>>>>>
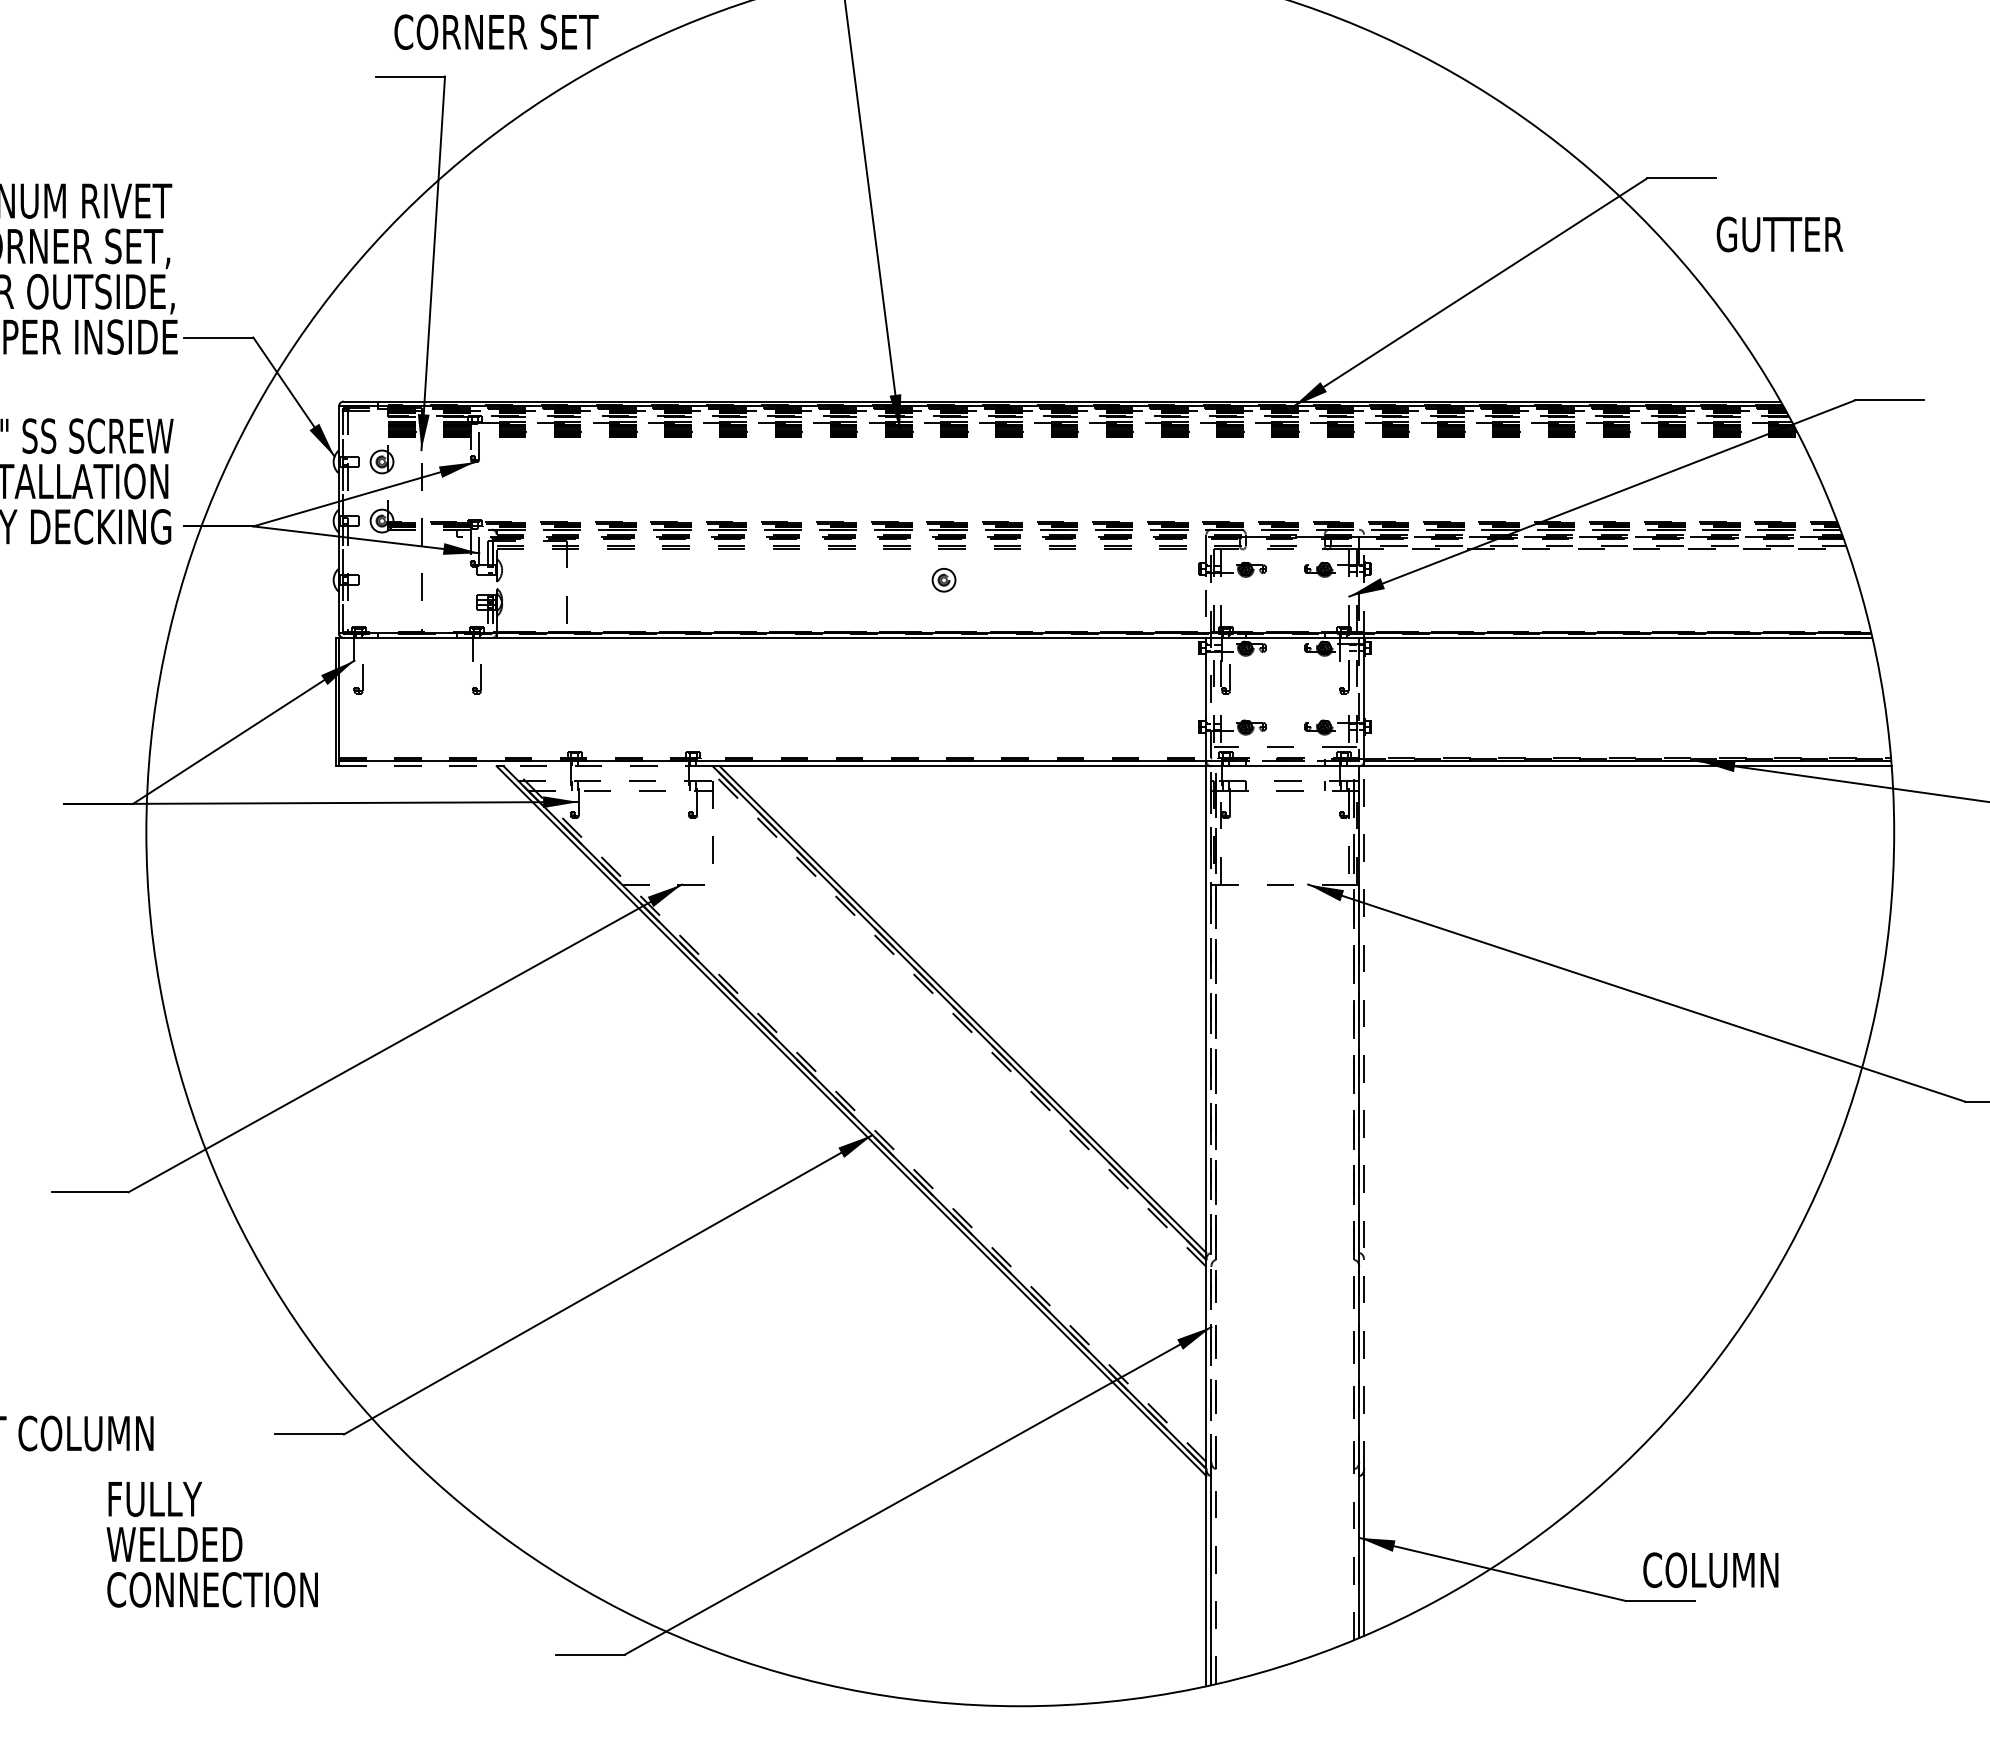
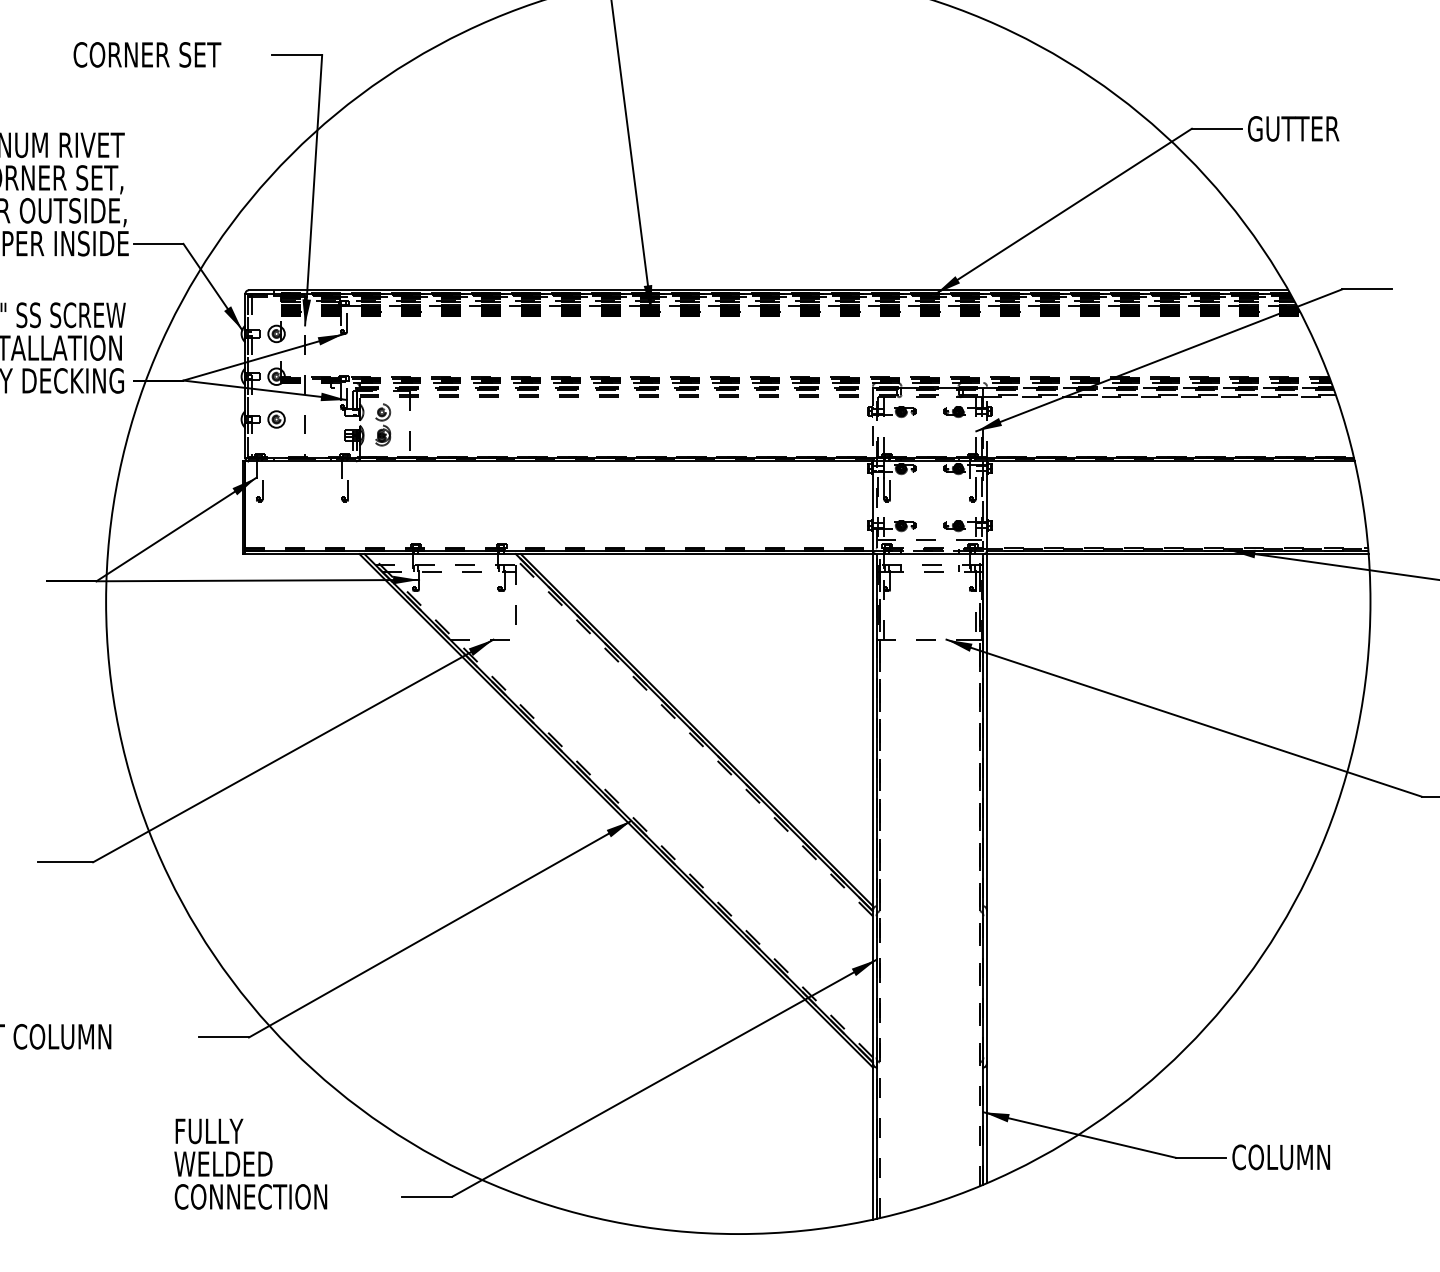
text: (496, 31) -> (147, 54), moved
text: (1779, 234) -> (1293, 128), moved
part: (943, 580) -> (276, 419), moved
part: (528, 587) -> (382, 424), added
line: (417, 766) -> (302, 554), dashed -> solid
line: (608, 766) -> (440, 554), dashed -> solid
line: (1364, 1117) -> (987, 808), dashed -> solid
line: (1211, 1121) -> (876, 811), dashed -> solid
text: (211, 1544) -> (250, 1164), moved
text: (1710, 1570) -> (1280, 1157), moved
<<<<<
- ACTIVITY
From the material above, gather all lines that include the string "text" and copy them.

- SOLUTION FOR THIS TASK
text: (496, 31) -> (147, 54), moved
text: (1779, 234) -> (1293, 128), moved
text: (211, 1544) -> (250, 1164), moved
text: (1710, 1570) -> (1280, 1157), moved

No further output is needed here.